HIROSHIMA -- A British film director will make a film about Sadako Sasaki, who was exposed to radiation from the atomic bombing in Hiroshima and died from leukemia at the age of 12 after making hundreds of origami cranes on her sickbed.
The production of the film, which was to start this year, will probably be delayed due to the coronavirus pandemic. The production team is hoping to start filming as soon as possible.
Sadako's bereaved family is also looking forward to the completion of the film, "One Thousand Paper Cranes."

"I hope the film depicting the truth about Sadako will help unite the world in prayers for peace," one family member said.
Sadako was exposed to radiation at her home, about 1.6 kilometers from ground zero, when she was 2, and was diagnosed with leukemia when she was in the sixth grade of elementary school. She died in 1955, but her death paved the way for the erection of a memorial monument in the Peace Memorial Park in Hiroshima in 1958.
The monument, Genbaku no Ko no Zo, mourns the deaths of children from the atomic bombing and receives about 10 million paper cranes every year.

Sadako's story has been adapted into several films, such as "Senbazuru" (One thousand paper cranes) in 1958.
The new film, slated for international release, will be directed by Richard Raymond, the first non-Japanese director to make a feature-length film on the subject.
It is also the first feature-length film for Raymond, who has won top prizes in the short film competition at the Hiroshima International Film Festival for two consecutive years since 2018. The cast will include well-known actress Shinobu Terajima.
In addition to the life story of Sadako, who made paper cranes praying for her own recovery, the film will also feature Eleanor Coerr, whose book, "Sadako and the Thousand Paper Cranes," told the story of Sadako's life and helped spread her story outside Japan. Coerr, who hailed from Canada, died in 2011 at the age of 88.
Coerr visited Hiroshima after World War II as a newspaper reporter and researched the life of Sadako, who had already died.
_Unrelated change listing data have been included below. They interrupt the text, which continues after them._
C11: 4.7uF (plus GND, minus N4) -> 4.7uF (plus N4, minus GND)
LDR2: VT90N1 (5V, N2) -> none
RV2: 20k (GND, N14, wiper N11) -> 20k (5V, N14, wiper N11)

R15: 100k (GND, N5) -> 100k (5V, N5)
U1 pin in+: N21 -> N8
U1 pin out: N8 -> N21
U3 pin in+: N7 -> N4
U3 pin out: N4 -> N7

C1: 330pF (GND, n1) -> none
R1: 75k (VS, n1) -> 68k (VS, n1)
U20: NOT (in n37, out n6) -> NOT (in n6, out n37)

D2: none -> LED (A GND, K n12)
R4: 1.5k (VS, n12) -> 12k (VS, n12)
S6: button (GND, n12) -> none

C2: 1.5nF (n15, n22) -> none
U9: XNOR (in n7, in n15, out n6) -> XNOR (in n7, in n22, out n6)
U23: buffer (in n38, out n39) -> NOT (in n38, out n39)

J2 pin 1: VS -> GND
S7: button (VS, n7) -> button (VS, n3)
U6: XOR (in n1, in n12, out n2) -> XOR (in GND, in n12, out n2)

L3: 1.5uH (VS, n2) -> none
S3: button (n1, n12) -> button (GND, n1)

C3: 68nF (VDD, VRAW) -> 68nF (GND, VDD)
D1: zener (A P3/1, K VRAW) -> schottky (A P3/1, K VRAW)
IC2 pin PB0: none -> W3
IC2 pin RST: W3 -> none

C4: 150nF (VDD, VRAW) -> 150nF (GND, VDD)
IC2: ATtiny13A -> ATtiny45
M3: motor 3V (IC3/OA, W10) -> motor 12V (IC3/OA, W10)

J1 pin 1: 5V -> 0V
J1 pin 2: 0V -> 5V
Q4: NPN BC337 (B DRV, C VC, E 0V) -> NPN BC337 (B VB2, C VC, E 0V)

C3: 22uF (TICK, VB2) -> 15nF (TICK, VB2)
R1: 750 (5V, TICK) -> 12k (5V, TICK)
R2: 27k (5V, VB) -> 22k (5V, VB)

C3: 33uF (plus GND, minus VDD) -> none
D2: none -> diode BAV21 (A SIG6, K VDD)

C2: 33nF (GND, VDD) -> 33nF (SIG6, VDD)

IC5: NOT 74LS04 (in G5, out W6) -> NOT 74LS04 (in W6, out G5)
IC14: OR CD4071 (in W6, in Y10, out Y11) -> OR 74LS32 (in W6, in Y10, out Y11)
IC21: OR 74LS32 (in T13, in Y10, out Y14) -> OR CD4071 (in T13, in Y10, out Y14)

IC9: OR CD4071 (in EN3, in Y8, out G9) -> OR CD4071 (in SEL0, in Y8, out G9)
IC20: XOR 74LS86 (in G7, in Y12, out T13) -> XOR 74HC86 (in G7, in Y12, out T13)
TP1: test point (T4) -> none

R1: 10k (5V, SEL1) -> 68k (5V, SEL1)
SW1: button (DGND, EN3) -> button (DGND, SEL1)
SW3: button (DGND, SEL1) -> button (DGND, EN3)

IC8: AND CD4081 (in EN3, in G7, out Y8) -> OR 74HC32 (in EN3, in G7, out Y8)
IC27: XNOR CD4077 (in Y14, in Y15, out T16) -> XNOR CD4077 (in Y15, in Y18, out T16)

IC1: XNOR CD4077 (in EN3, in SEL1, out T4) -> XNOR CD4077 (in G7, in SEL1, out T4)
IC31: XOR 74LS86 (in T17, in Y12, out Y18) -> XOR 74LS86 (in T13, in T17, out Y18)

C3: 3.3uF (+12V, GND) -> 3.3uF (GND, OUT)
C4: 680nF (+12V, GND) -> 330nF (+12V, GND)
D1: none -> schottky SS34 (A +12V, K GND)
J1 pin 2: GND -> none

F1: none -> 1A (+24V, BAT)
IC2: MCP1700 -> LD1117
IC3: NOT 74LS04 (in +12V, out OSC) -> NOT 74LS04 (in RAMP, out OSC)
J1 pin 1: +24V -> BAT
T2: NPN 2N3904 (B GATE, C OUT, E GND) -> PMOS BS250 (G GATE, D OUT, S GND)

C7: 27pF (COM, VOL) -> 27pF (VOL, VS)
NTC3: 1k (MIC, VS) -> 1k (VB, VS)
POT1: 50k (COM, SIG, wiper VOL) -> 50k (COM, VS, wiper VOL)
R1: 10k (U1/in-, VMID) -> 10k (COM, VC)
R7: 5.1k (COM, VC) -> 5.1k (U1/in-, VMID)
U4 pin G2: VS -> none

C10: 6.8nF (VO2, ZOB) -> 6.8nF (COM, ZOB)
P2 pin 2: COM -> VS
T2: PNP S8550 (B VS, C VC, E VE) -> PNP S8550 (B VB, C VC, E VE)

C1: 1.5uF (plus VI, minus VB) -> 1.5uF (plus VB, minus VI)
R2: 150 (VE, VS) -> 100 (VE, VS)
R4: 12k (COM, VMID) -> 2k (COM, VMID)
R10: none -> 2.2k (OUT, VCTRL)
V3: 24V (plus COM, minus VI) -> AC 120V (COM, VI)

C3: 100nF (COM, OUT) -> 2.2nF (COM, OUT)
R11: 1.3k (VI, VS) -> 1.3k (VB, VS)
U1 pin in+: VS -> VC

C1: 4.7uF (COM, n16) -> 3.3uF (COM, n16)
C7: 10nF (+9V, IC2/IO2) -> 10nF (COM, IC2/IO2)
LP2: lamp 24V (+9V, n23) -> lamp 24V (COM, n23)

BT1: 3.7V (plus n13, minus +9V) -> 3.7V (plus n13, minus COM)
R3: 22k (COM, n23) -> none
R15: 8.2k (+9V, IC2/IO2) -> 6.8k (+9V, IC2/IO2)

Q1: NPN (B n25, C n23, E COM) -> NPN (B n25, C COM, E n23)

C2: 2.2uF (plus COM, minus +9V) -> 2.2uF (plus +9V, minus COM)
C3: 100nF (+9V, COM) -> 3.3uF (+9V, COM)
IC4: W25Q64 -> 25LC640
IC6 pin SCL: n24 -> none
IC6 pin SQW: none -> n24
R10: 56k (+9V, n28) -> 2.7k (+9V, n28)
Raymond, 43, learned about Sadako after reading Coerr's book in a school lesson. He said he was touched that a child no different from himself continued making paper cranes even after learning her days were numbered, because she just wanted to go to school with friends.
After becoming a film director, Raymond mainly made films on social problems, such as poverty. He decided to make a film adaptation of both Sadako's and Coerr's stories because he had a wish that children, who will lead the world in the future, will learn from them and gain the power to wish for peace at a time when wars and conflicts continue in many places around the globe and it is difficult to maintain hope.
He started the project in 2011. The film now has a distributor, and some cast members have been fixed.
Raymond will also try to explain in the film why Coerr wrote in her book that Sadako made 644 paper cranes when in fact she had made more than 1,000. Raymond took it as Coerr's idea to spark fire in children's motivation to complete the 1,000 paper cranes on behalf of Sadako, which he weaved into the script.
"I felt that he really wanted to tell the story of Sadako," said Sadako's 78-year-old elder brother, Masahiro Sasaki, who has met Raymond many times.
In November last year, Sadako's nephew, Yuji Sasaki, joined her brother, Raymond and others in a visit to her memorial statue in the Peace Memorial Park.
"I hope the film will send a message all over the world that peace is something we can build together," Yuji, 50, said.
Auditions for the role of Sadako will be held in Japan and the United States in due time. Raymond said the hibakusha (people affected by the bombing) told him to share their experiences, and he wants to make the film a torch that connects peace wishes together.